Kyle Buchanan isn’t really into art, unless the reference is to the art of fly fishing. The Bozeman engineering student just stopped in at Missoula’s Big Sky Brewing Company to grab a quick beer with a buddy on his way to a fishing trip. He didn’t expect to get sidetracked by the abstract monoprints displayed on some of the brewery walls.
“This is very cool,” Buchanan said after downing a few samples of Moose Drool. “I came in for the beer. The art is a bonus.”
Mixing local brews with local art is a new, experimental endeavor for Big Sky. It started in December when a regular asked if he could maybe help fill some empty wall space by hanging some of his photographs. The photo exhibit was well received and when Julie Hoffman approached Big Sky about displaying her monoprints, they offered her the entire month of March to showcase her work. The arrangement has worked out well for both parties.
“The reaction has been very positive,” says Hoffman, standing against the Big Sky Brewery bar. “I’m told people have been paying a lot of attention to the work. That’s good to hear. I wasn’t sure how it would be received here.”
Hoffman creates her “freeform monoprints” by spreading finger-paints (they have a consistency Hoffman prefers) on a flat surface, such as a glass plate, and then placing a sheet of paper over the top. By selecting different types of paper, varying the pressure of the paper on the paint and playing with color combinations, Hoffman can manipulate how the prints evolve once the paper is lifted. The result is a spectrum of prints ranging from thick, heavy shapes when the paint is freshly pressed to soft, flowing lines when there is barely enough paint to make an image. As the monoprint name implies, no two prints are the same.
“All of my work is experimental,” Hoffman says. “All of my art is evolving, including these prints.”
Hoffman has been in Missoula since 1982, and she began working on her monoprints in 1994. Many of the pieces on display at Big Sky took her years to complete. Hoffman repeats the process of laying paper against paint until there is no more paint to stick to the page. She is left with dozens of marked sheets, and only some of them come straight off the glass as finished products. The rest are stored away and returned to when Hoffman finds the right way to enhance, manipulate or otherwise finish the print.
For instance, “Autumn” was started in 1996. The small print is simply swirls of burnt sienna on plain manila paper. To Hoffman, the image reminded her of maple trees in the Midwest, but it didn’t seem finished and she kept it to the side with other works in progress. Two years later, she came across a picture of a winding road about the size of a postage stamp and placed it over the corner of one of the sienna swirls.
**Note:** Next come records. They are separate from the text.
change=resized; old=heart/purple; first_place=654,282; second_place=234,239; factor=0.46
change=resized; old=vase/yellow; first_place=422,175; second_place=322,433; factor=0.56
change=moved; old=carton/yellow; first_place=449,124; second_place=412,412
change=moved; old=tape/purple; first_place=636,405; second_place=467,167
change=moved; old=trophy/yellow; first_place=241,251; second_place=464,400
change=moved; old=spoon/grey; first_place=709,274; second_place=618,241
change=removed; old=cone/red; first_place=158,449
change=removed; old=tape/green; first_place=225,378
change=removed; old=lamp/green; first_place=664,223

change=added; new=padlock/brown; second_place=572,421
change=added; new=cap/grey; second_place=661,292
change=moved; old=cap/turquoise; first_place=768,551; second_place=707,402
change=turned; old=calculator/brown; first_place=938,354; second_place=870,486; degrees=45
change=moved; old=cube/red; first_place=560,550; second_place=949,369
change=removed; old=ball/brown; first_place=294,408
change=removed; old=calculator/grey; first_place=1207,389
“For me, the print is what draws you in,” Hoffman says, “but when you get closer and get to the tiny little road, you need to follow it. It wasn’t until I found the clip that this print was right.”
In addition to collage, Hoffman utilizes a few other techniques to modify her prints, including adding ink or colored pencil. With pieces of a lighter tint, she usually adds watercolors to the background. “Rows,” one of the exhibit’s larger pieces, centers on stodgy streaks of Prussian blue paint intersected with thin lines of red and green and more blue. Hoffman then surrounded the original monoprint with whimsical brushes of rose watercolor; the background turns the print into what Hoffman sees as a full garden.
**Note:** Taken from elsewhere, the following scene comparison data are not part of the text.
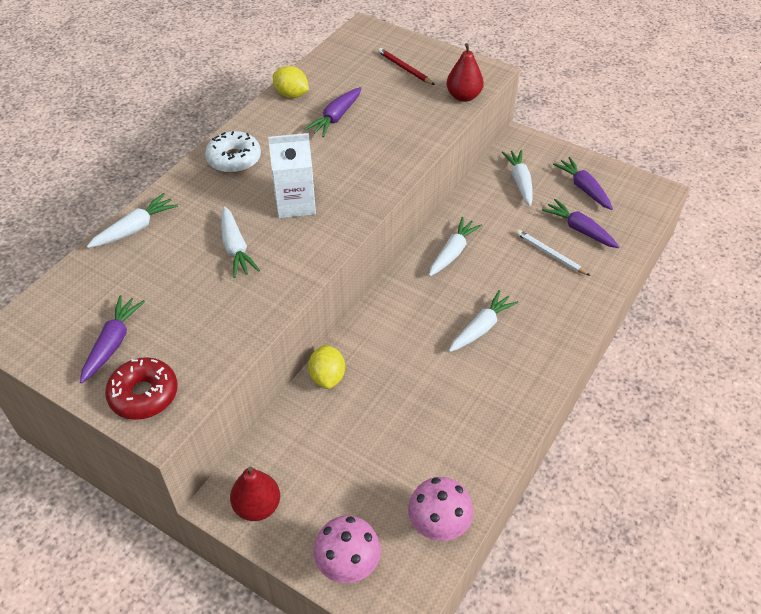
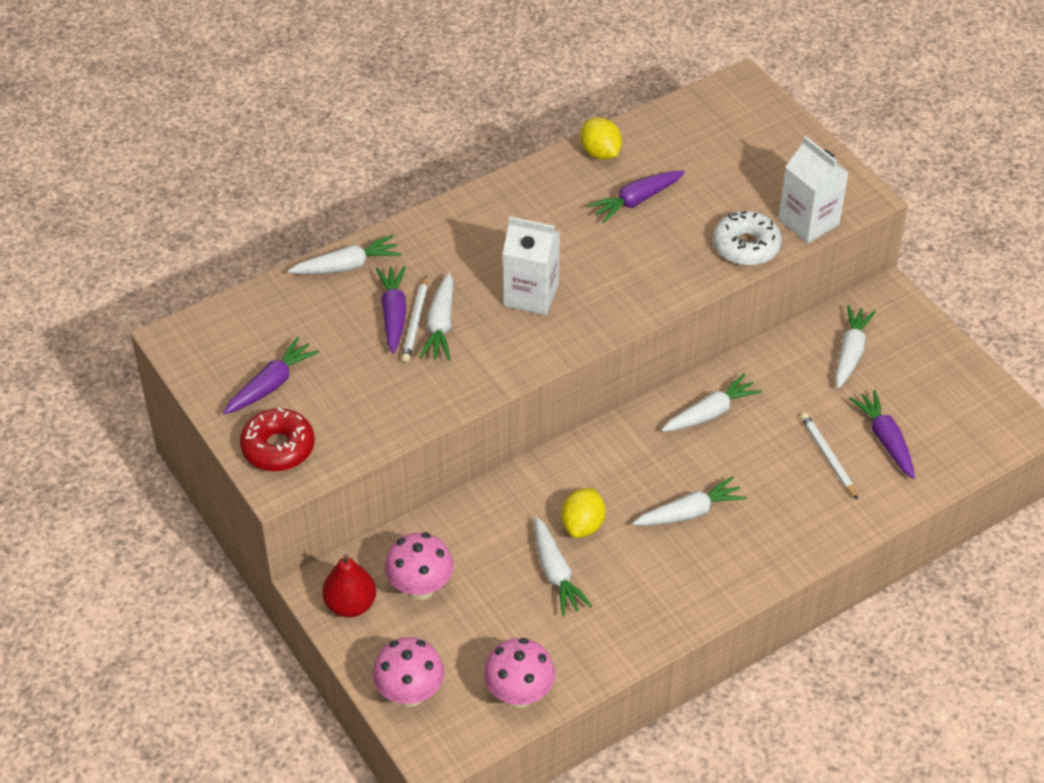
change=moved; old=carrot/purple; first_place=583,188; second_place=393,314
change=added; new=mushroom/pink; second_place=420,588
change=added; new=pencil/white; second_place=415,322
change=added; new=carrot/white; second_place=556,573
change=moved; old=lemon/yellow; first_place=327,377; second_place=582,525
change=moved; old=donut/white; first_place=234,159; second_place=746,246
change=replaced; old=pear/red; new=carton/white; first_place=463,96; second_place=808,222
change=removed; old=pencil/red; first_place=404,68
“Sometimes they feel finished,” she says, pointing to the largest print, “Dance Curves,” and a few others she left untouched. “Other times they don’t look right, like if the colors don’t blend well with the paper. It’s all personal. It’s my judgment. It’s about how the piece feels to me.”
While the idea of placing conceptual art in the midst of a working brewery may seem an odd juxtaposition, Hoffman was confident in the arrangement. The work is diverse enough to have wide appeal. As the artist says, “If you don’t like one, there’s probably going to be another that you will like.”
Chelsea Nevin was working the taps at Big Sky when Hoffman set up the exhibit. The bartender asked the artist a ton of questions about the work, knowing visitors would turn to her for explanations. To Nevin’s surprise, there have been fewer questions than compliments. The reactions have led Big Sky to arrange for another photo exhibit to hit the walls in April.
“A few people asked what it was,” Nevin says of Hoffman’s art. “Most just said they liked it. They get to drink beer and look at art. I guess if you think about it, it doesn’t surprise me. I mean, come on, everything goes well with beer.”
Julie Hoffman’s monoprints will hang at Big Sky Brewing Company through Thursday, March 31.